Tax Court upholds characterization of instructor as independent contractor

Decision clarifies proper interpretation and application of second step in Connor Homes test

Tax Court upholds characterization of instructor as independent contractor

The Tax Court of Canada has upheld the characterization of an instructor as an independent contractor, as commonly intended by the worker and by the institute where he taught.

In Insurance Institute of Ontario v. M.N.R., 2020 TCC 69, Peter Barlow worked for three years at the Insurance Institute of Ontario as an instructor who taught classes to individuals aiming to achieve a Certified Insurance Professional designation. The work was governed by a series of contracts that expressly stated that the Institute and Barlow both intended for the latter to be an independent contractor.

The Minister of National Revenue, however, found that Barlow was an employee, a ruling which the Institute appealed to the Tax Court of Canada. The issue in the appeal was the proper interpretation and application of the test set out in 1392644 Ontario Inc. (Connor Homes) v. Canada (National Revenue), 2013 FCA 85, specifically in a situation where the payor and the worker share a common intention as to the nature of their relationship.

In the Connor Homes test, the first step pertains to the subjective intent of each party as shown by the written contract or by the parties’ behaviour.

For the second step, the court should consider the factors set out in Wiebe Door Services Ltd. v. M.N.R., 1986 CanLII 4771 (FCA), [1986] 3 FC 553, to determine whether the objective reality is consistent with the subjective intent.

The parties agreed that the test found in 671122 Ontario Ltd. v. Sagaz Industries Canada Inc., 2001 SCC 59, which asks whether a person performs services “as a person in business on his own account,” should be utilized in determining whether Barlow was an employee or an independent contractor. However, they disagreed regarding the interpretation of the second step in Connor Homes.

Justice David E. Graham, writing for the court, discussed the proper application of the second step in Connor Homes as follows:

“(a) Where the payor and the worker do not share a common intention, their relationship will be the relationship indicated by the Wiebe Door and Sagaz factors.

(b) Where the payor and the worker share a common intention:

i. if the Wiebe Door and Sagaz factors are consistent with that common intention, then their relationship will be the relationship that they intended;

ii. if the Wiebe Door and Sagaz factors are completely inconsistent with that common intention, then their relationship will be the relationship indicated by those factors; and

iii. if the Wiebe Door and Sagaz factors are inconsistent with that common intention but the parties nonetheless act and carry on their relationship in a manner that is similar to what one would expect from their intentions, then their relationship will be the relationship that they intended.”

Justice Graham therefore applied the Connor Homes test to the case, for which he had to go through the Wiebe Door and Sagaz factors to decide whether the factual circumstances were consistent with the characterization of Barlow as an independent contractor, as commonly intended by the parties.

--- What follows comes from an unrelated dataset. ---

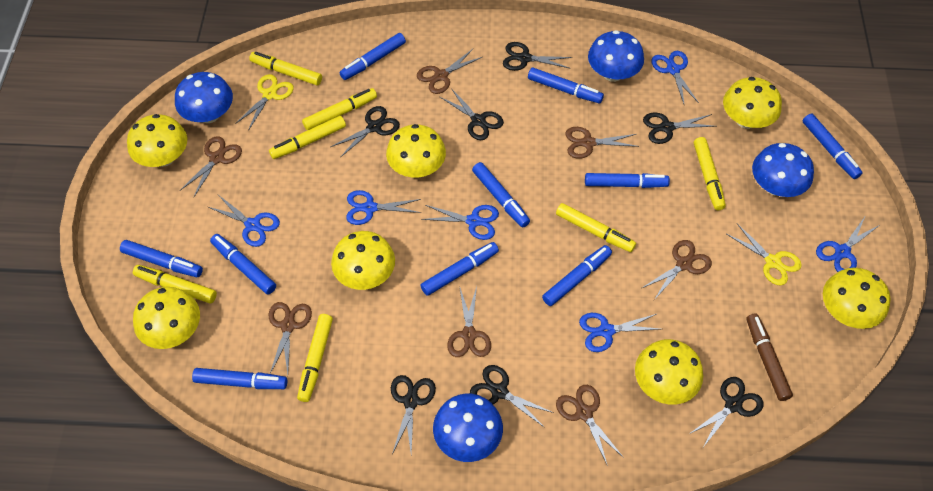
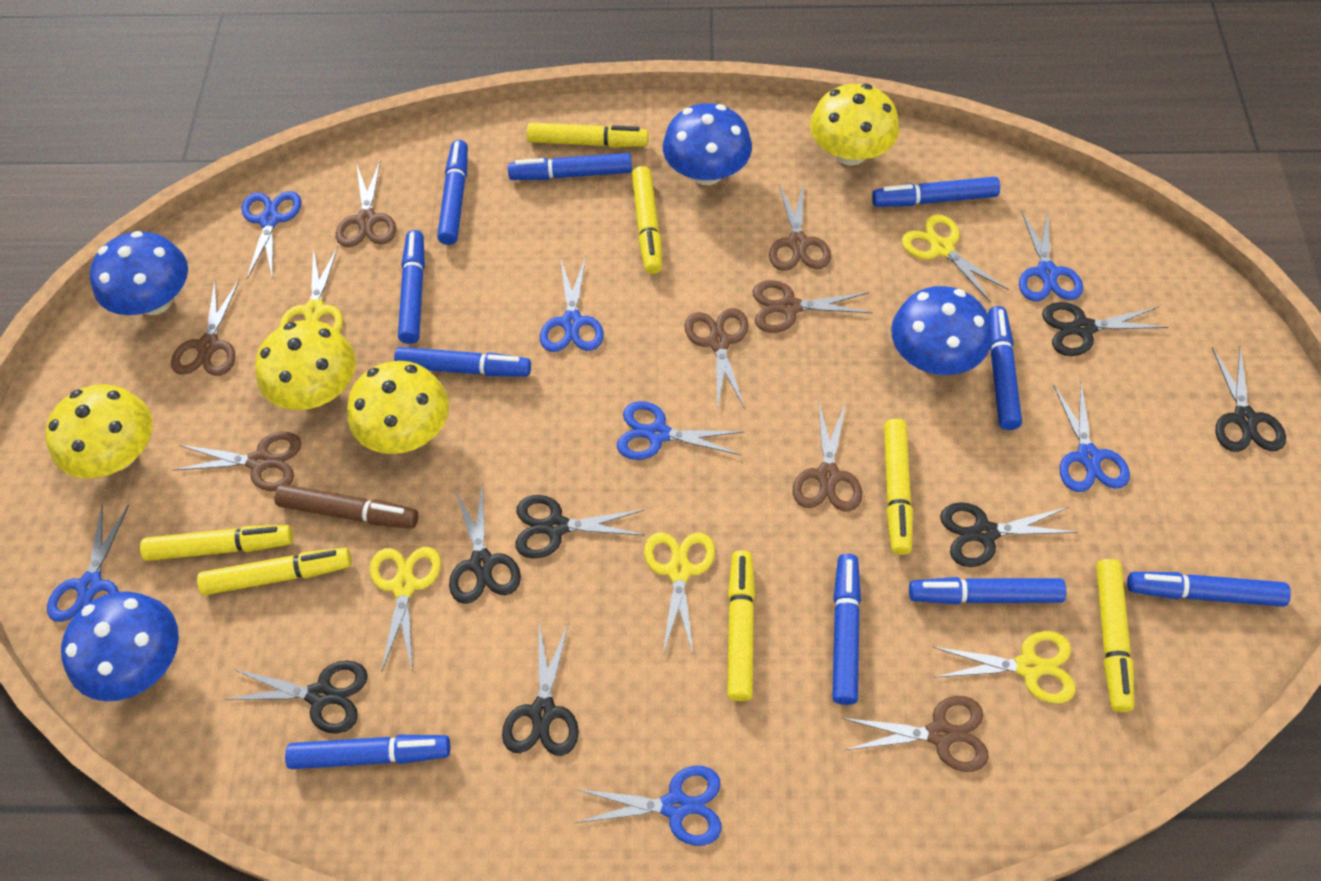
blue scissors: 6 -> 7
brown scissors: 7 -> 8
yellow mushroom: 7 -> 4
yellow scissors: 2 -> 5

Graham eventually found that the control and ownership of tools factors were neutral, but that the chance of profit and risk of loss factors supported a finding of an independent contractor relationship. Overall, Barlow performed his work obligations in an “entrepreneurial and business-like manner” and should be characterized as an independent contractor and not an employee, Graham said.

For these reasons, the court allowed the appeals and referred the matter back to the Minister of National Revenue.